When Every Token Counts: Optimal Segmentation for Low-Resource Language Models
Bharath Raj, Garvit Suri, Vikrant Dewangan, Raghav Sonavane
TL;DR
The paper tackles tokenization inefficiency in low-resource languages by proposing an optimal BPE segmentation algorithm that reduces token counts and improves downstream performance, especially for smaller models. It formalizes optimal segmentation via dynamic programming and a reversed-token Trie, and introduces the Token Saving Ratio to quantify gains. Experimental results show consistent token-count reductions (TSR) across languages, with notable improvements in non-English tasks and minimal or positive impact on English perplexity.

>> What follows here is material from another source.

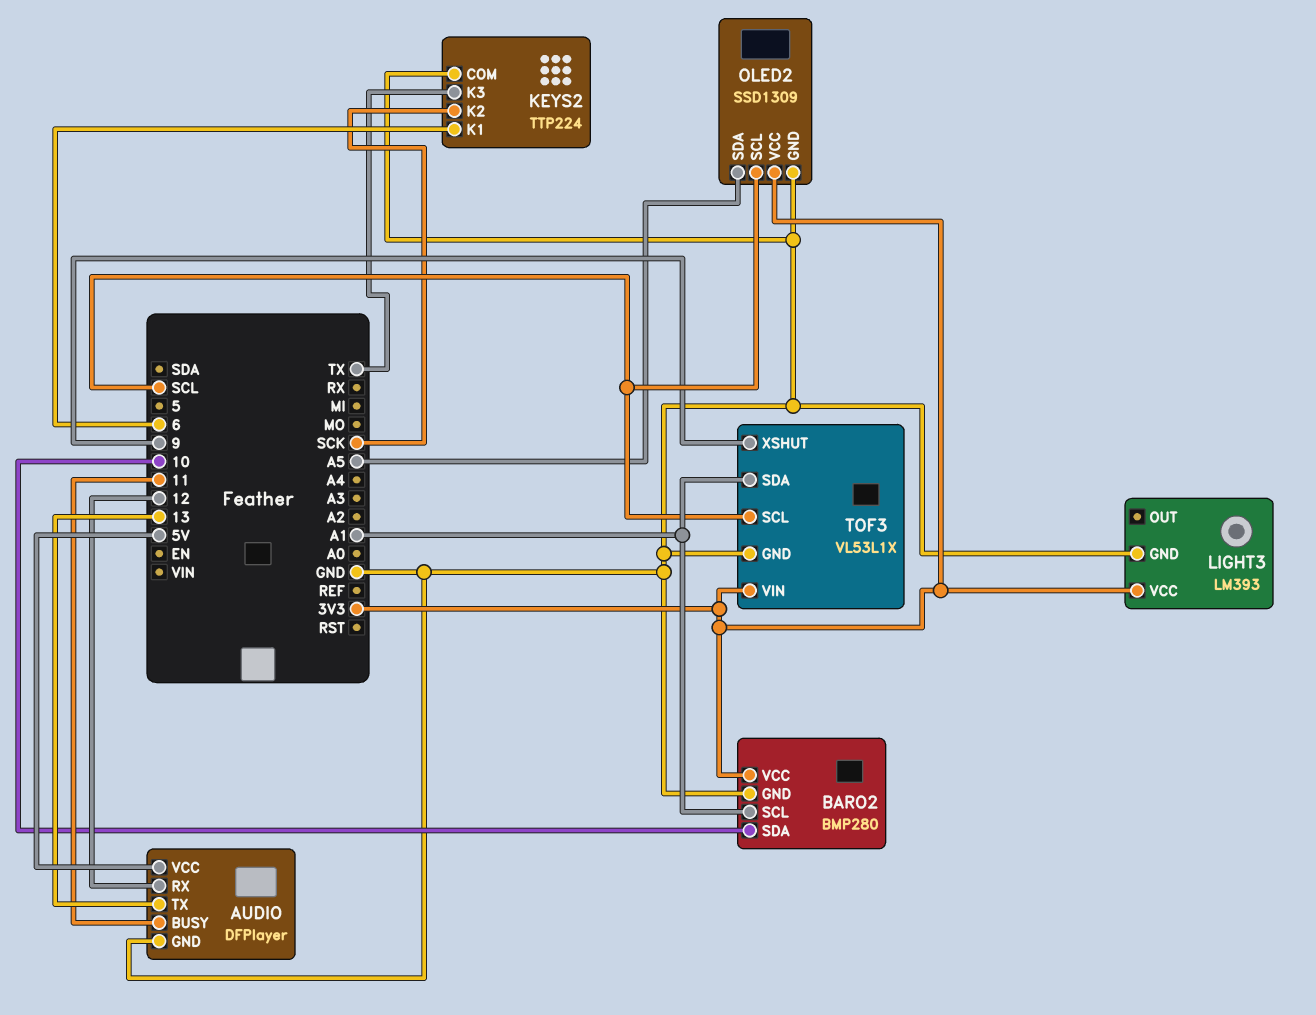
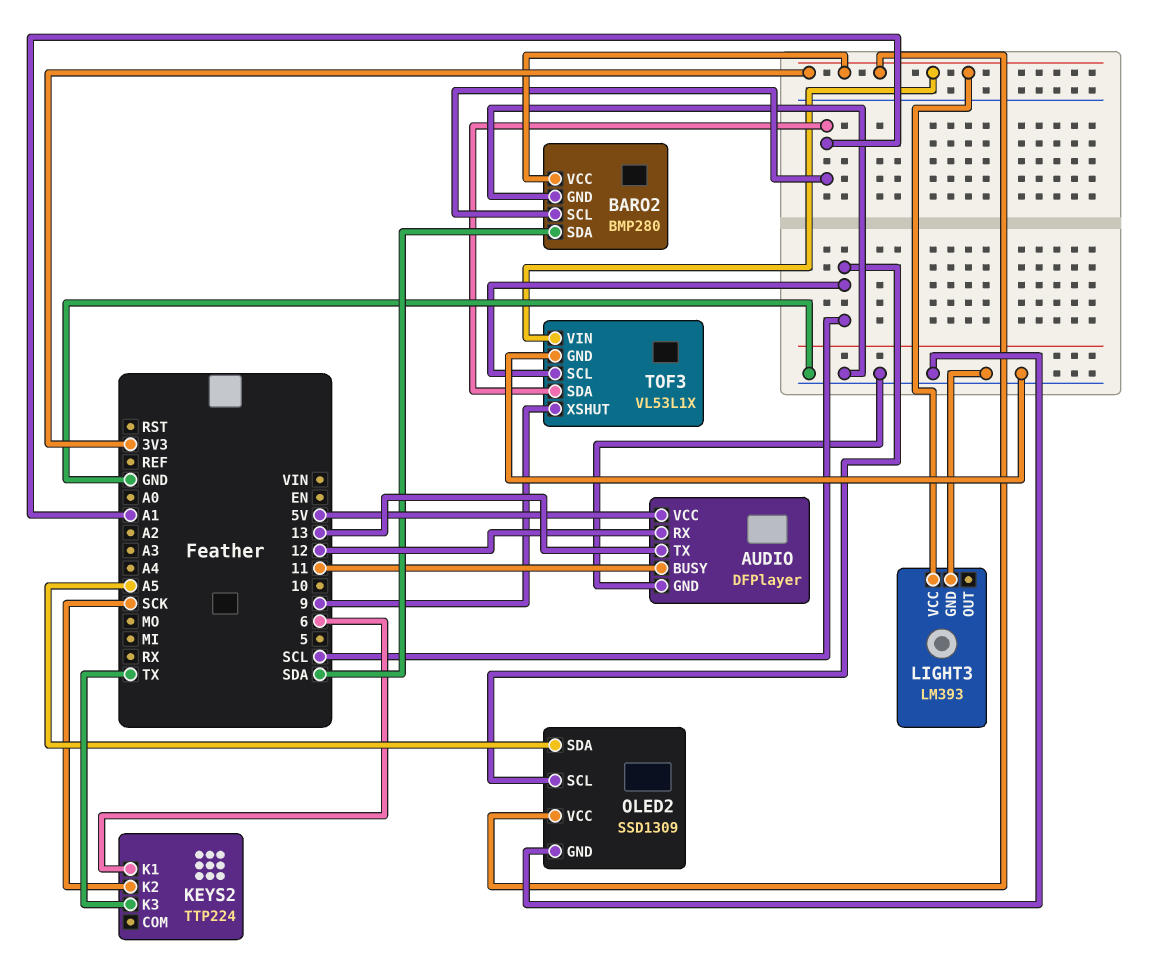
BARO2 pin SDA: 10 -> SDA
KEYS2 pin COM: GND -> none

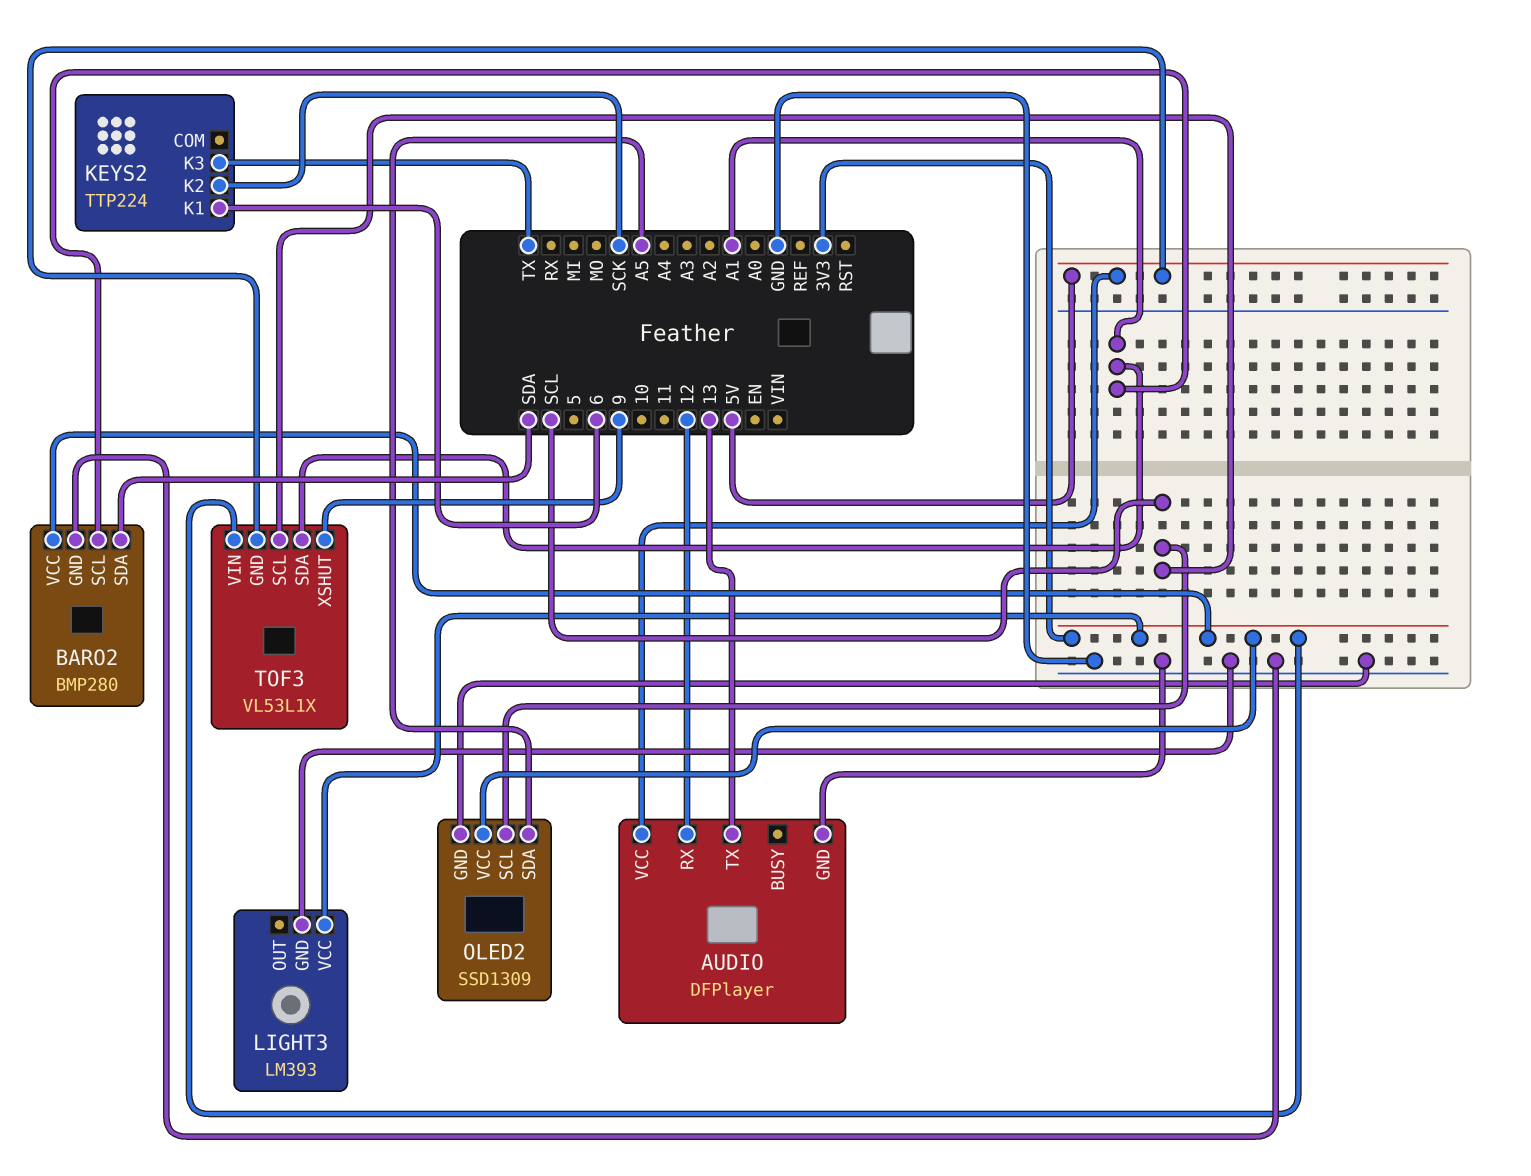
AUDIO pin BUSY: 11 -> none
TOF3 pin GND: GND -> 5V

The work highlights a practical path toward more inclusive NLP, suggesting tokenization-aware strategies as a lever for performance gains in multilingual, low-resource settings.
Abstract
Traditional greedy tokenization methods have been a critical step in Natural Language Processing (NLP), influencing how text is converted into tokens and directly impacting model performance. While subword tokenizers like Byte-Pair Encoding (BPE) are widely used, questions remain about their optimality across model scales and languages. In this work, we demonstrate through extensive experiments that an optimal BPE configuration significantly reduces token count compared to greedy segmentation, yielding improvements in token-saving percentages and performance benefits, particularly for smaller models. We evaluate tokenization performance across various intrinsic and extrinsic tasks, including generation and classification. Our findings suggest that compression-optimized tokenization strategies could provide substantial advantages for multilingual and low-resource language applications, highlighting a promising direction for further research and inclusive NLP.